27 July, 2017
How Does Atmospheric Pressure Affect Blood Pressure?
Blood pressure measures the amount of force in the flow of blood through the body. The amount of pressure present is the result of the force exerted by the heart as it pumps blood, and the amount that the arteries resist the circulation of blood due to narrowing or other factors. Many things can affect blood pressure, including changes in atmospheric pressure due to deep sea diving, leaving the atmosphere entirely, and changes in the weather.
Deep water diving can cause extreme changes in blood pressure levels. The amount of atmospheric pressure is increased dramatically, due to the pressure exerted by the water over the swimmer. This increased pressure forces an increase of blood pressure, which can be extremely dangerous to anyone with high blood pressure. Individuals with blood pressure problems should consult their physician prior to any deep water diving excursion, to avoid serious risks to their health.
The effect of atmospheric pressure can be seen in reverse, by studying astronauts. These individuals spend long periods of time in space, without gravity, and the pressure exerted by the atmosphere. The greater the length of time spent outside of the Earth's atmosphere, the more likely that the astronaut will experience fainting episodes upon their return to Earth. It is theorized that the increased atmosphere puts a higher demand on the heart and it cannot keep up, which makes the blood pressure lower, which results in fainting. Further studies and reviews are still necessary to fully understand this phenomenon.

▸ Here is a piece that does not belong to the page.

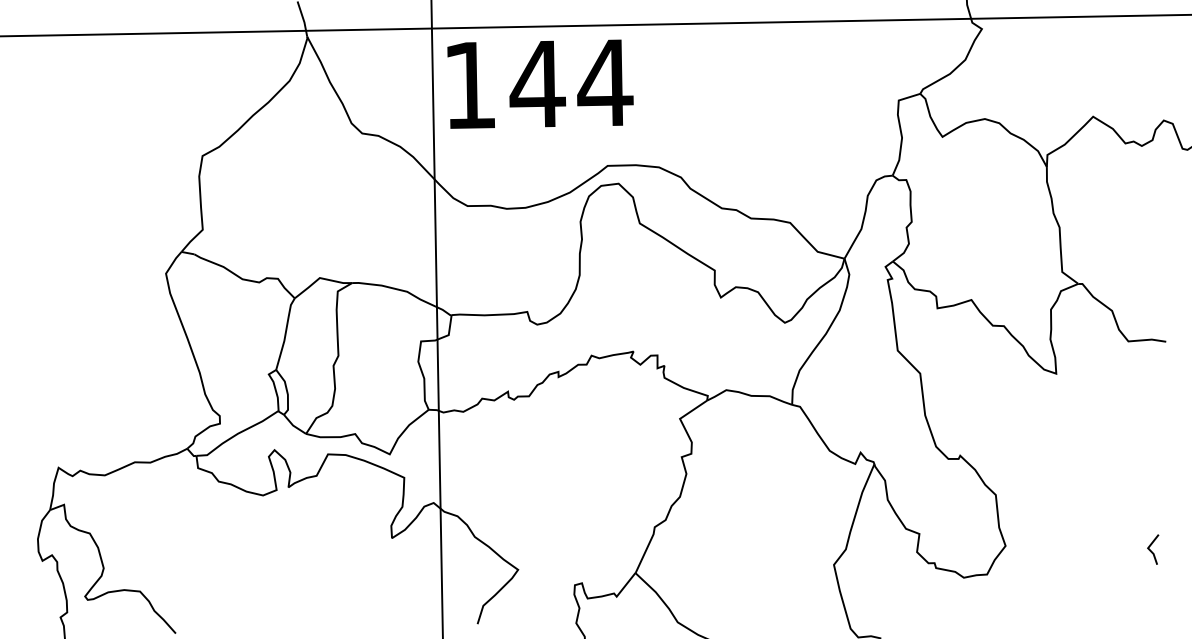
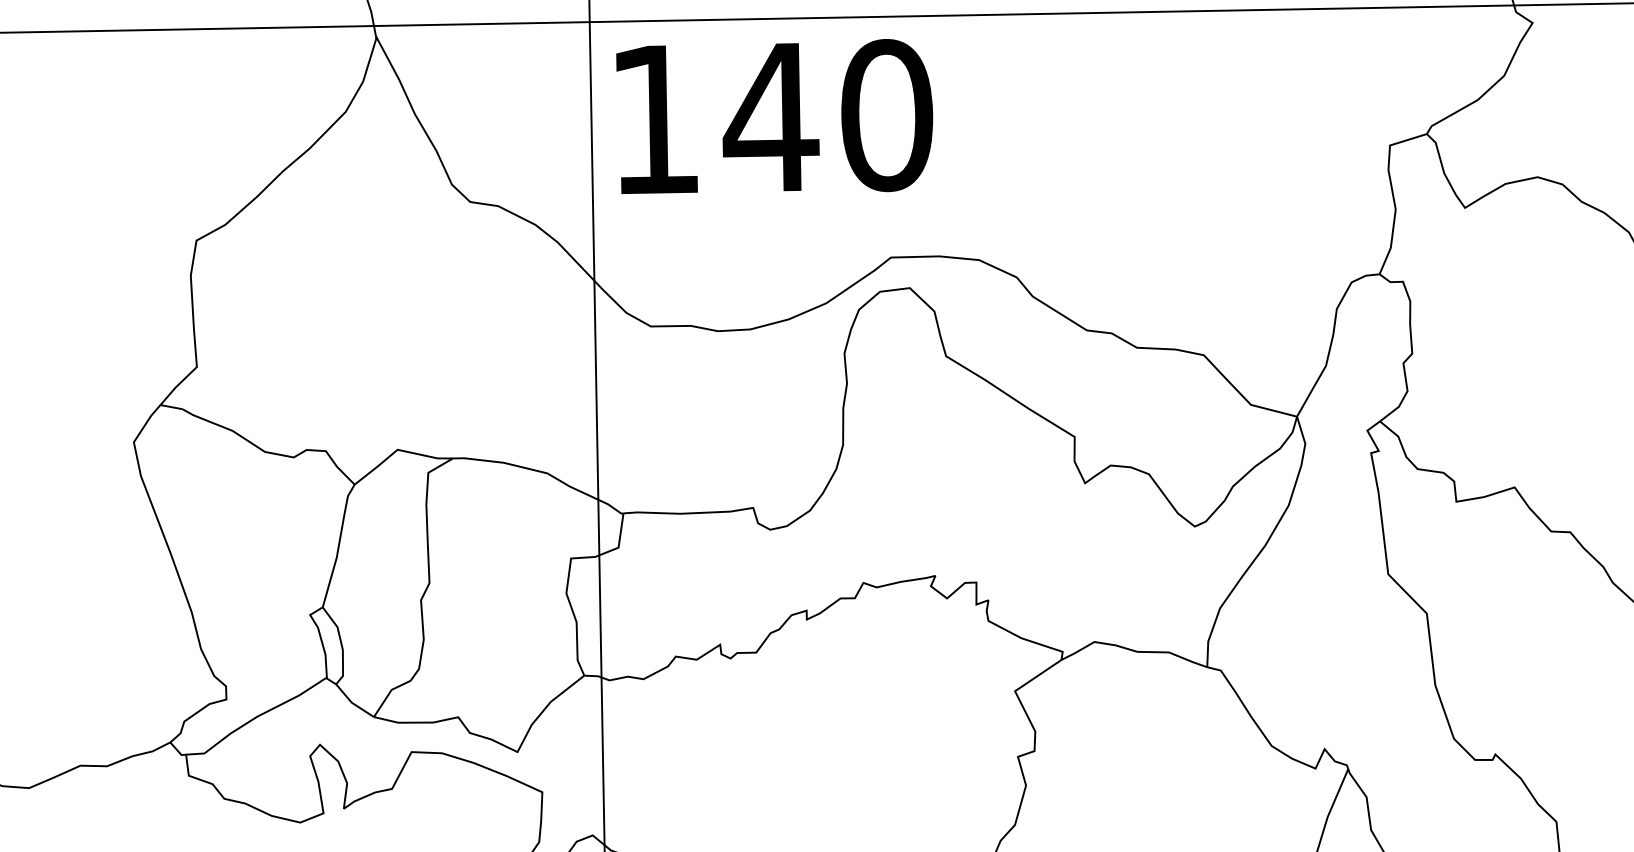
text: (605, 82) -> (887, 114), 144 -> 140

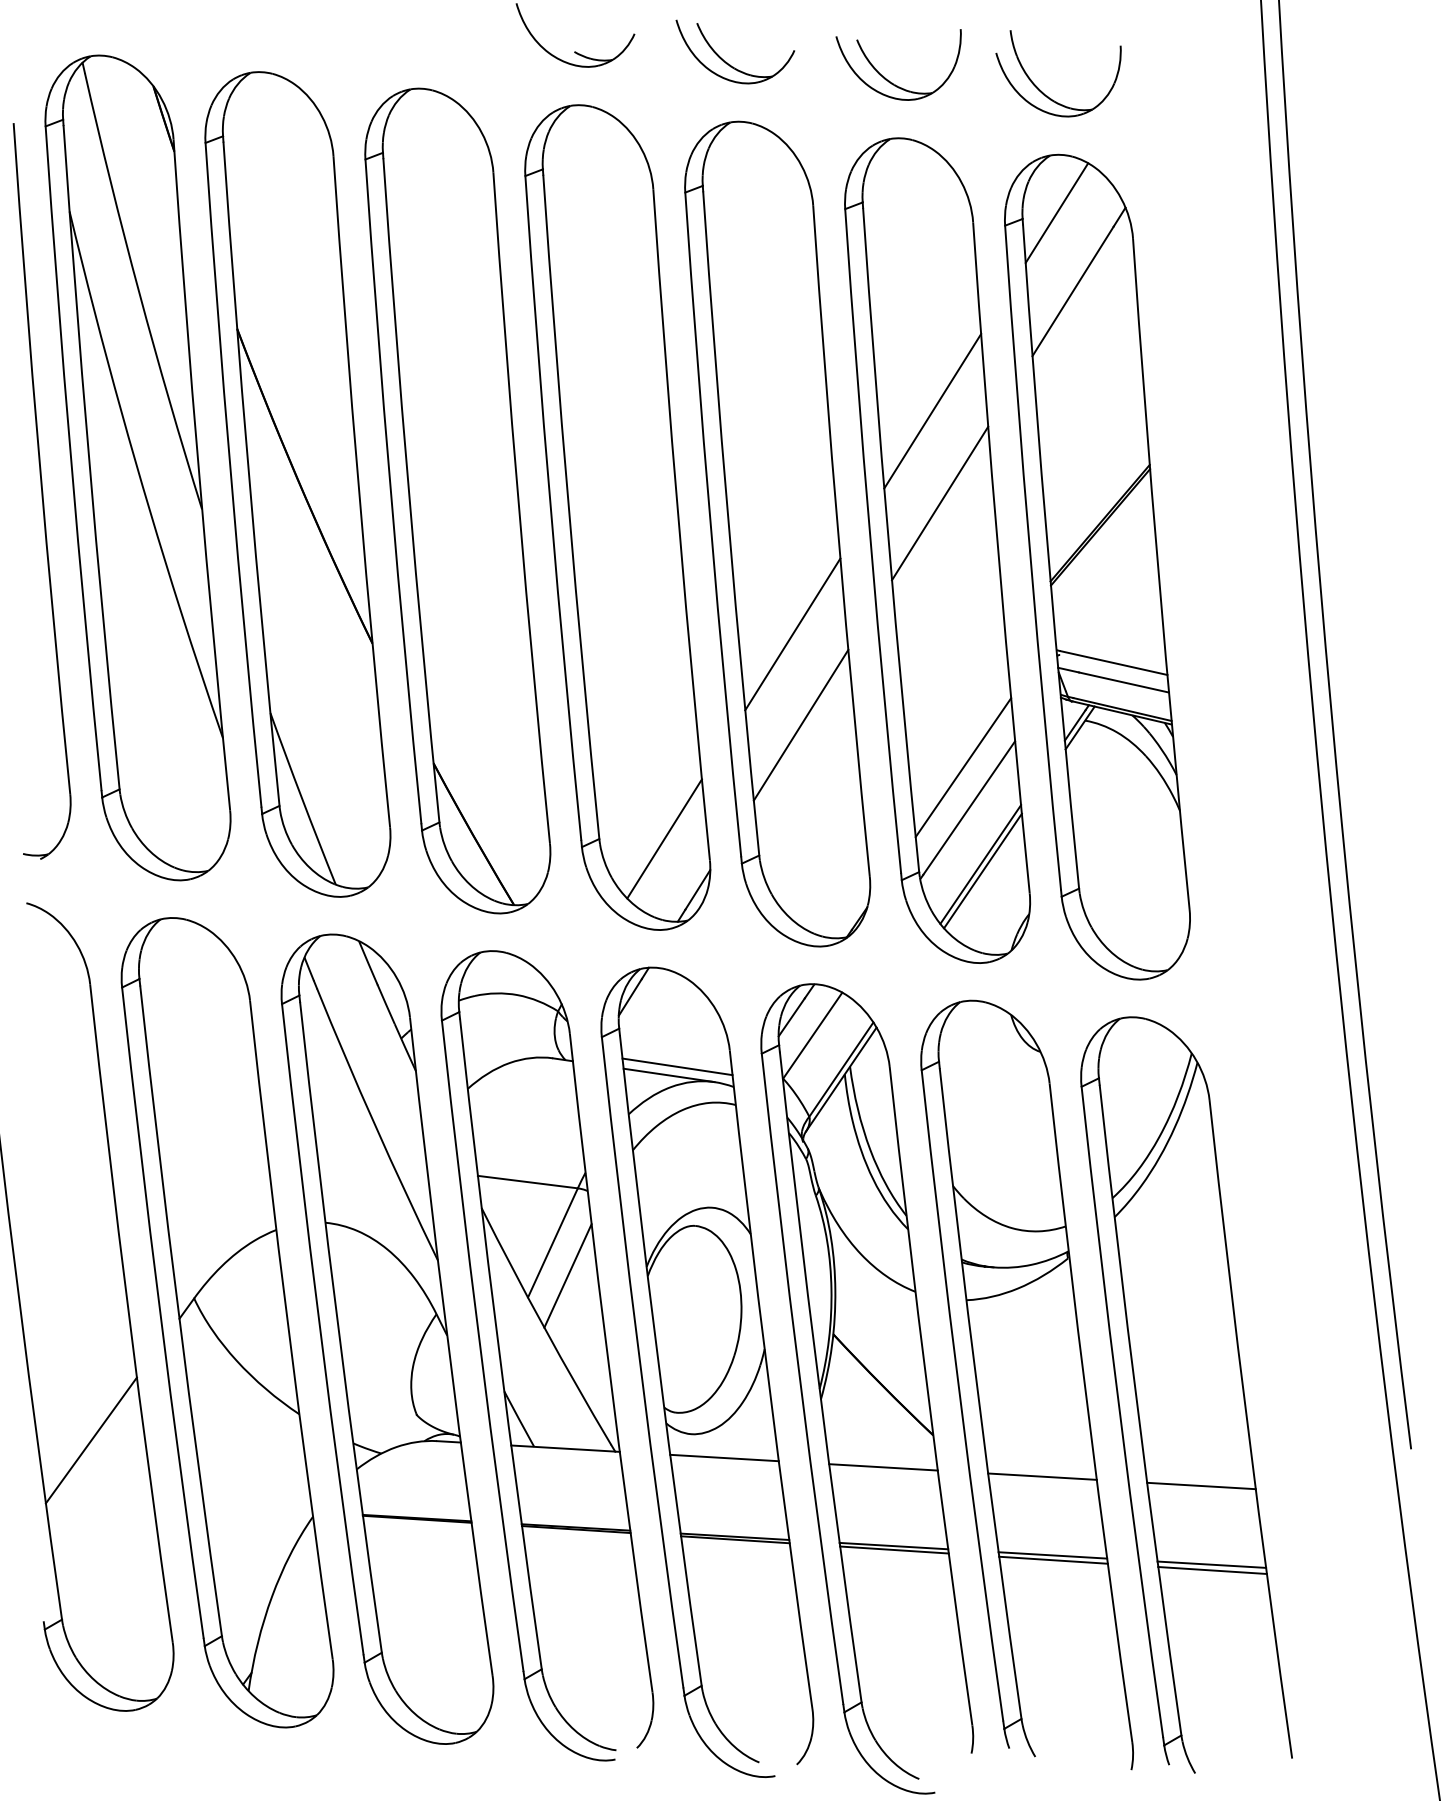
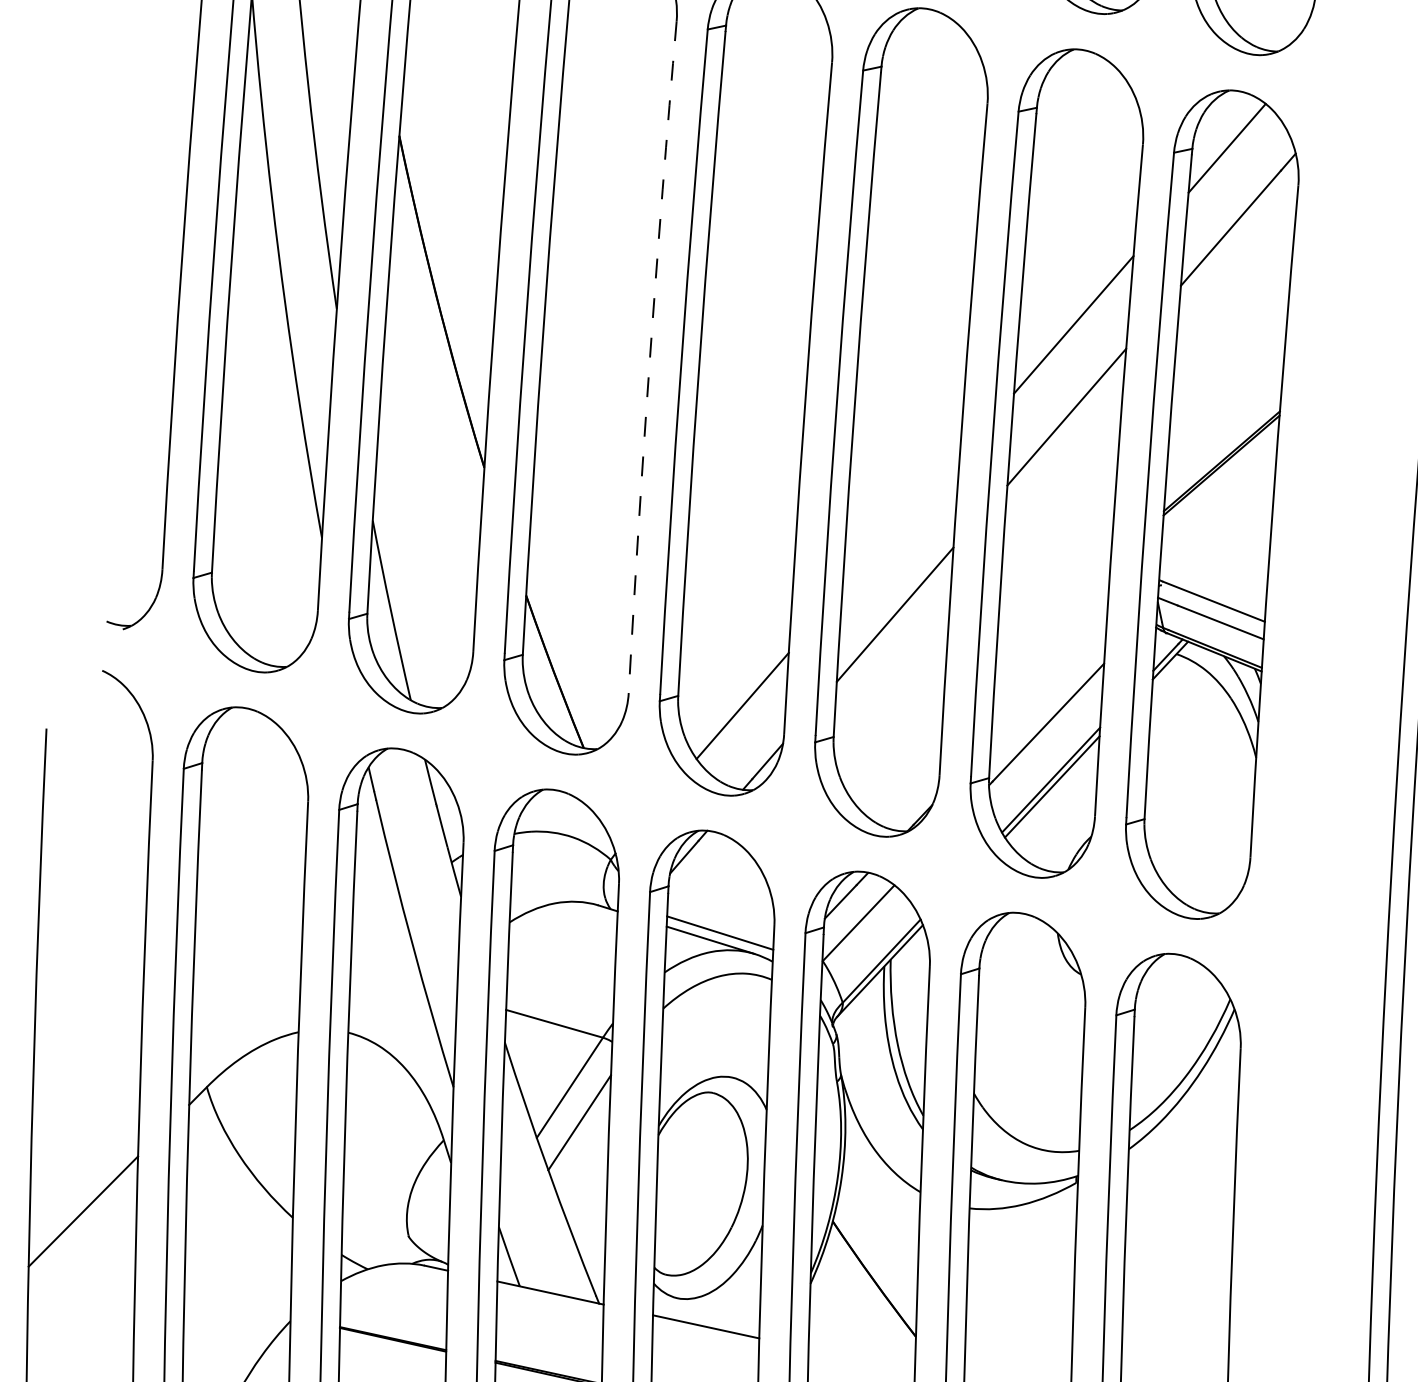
arc: (519, 508) -> (650, 357), solid -> dashed
line: (792, 634) -> (900, 523), removed
line: (963, 767) -> (1049, 681), removed
line: (883, 1467) -> (861, 1360), removed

Changes in weather, which cause changes in atmospheric pressure, can be reflected in blood pressure fluctuations. According to a study published in the Journal of Biomedicine & Pharmacotherapy in 2001, changes in air pressure do result in changes in blood pressure. This study, titled: "Close Association Between Day-to-day Fluctuation of Atmospheric Pressure and Blood Pressure", studied over 400 individuals, concluding that there was a correlation between the fluctuations of the atmospheric pressure, and blood pressure readings on a day-to-day basis.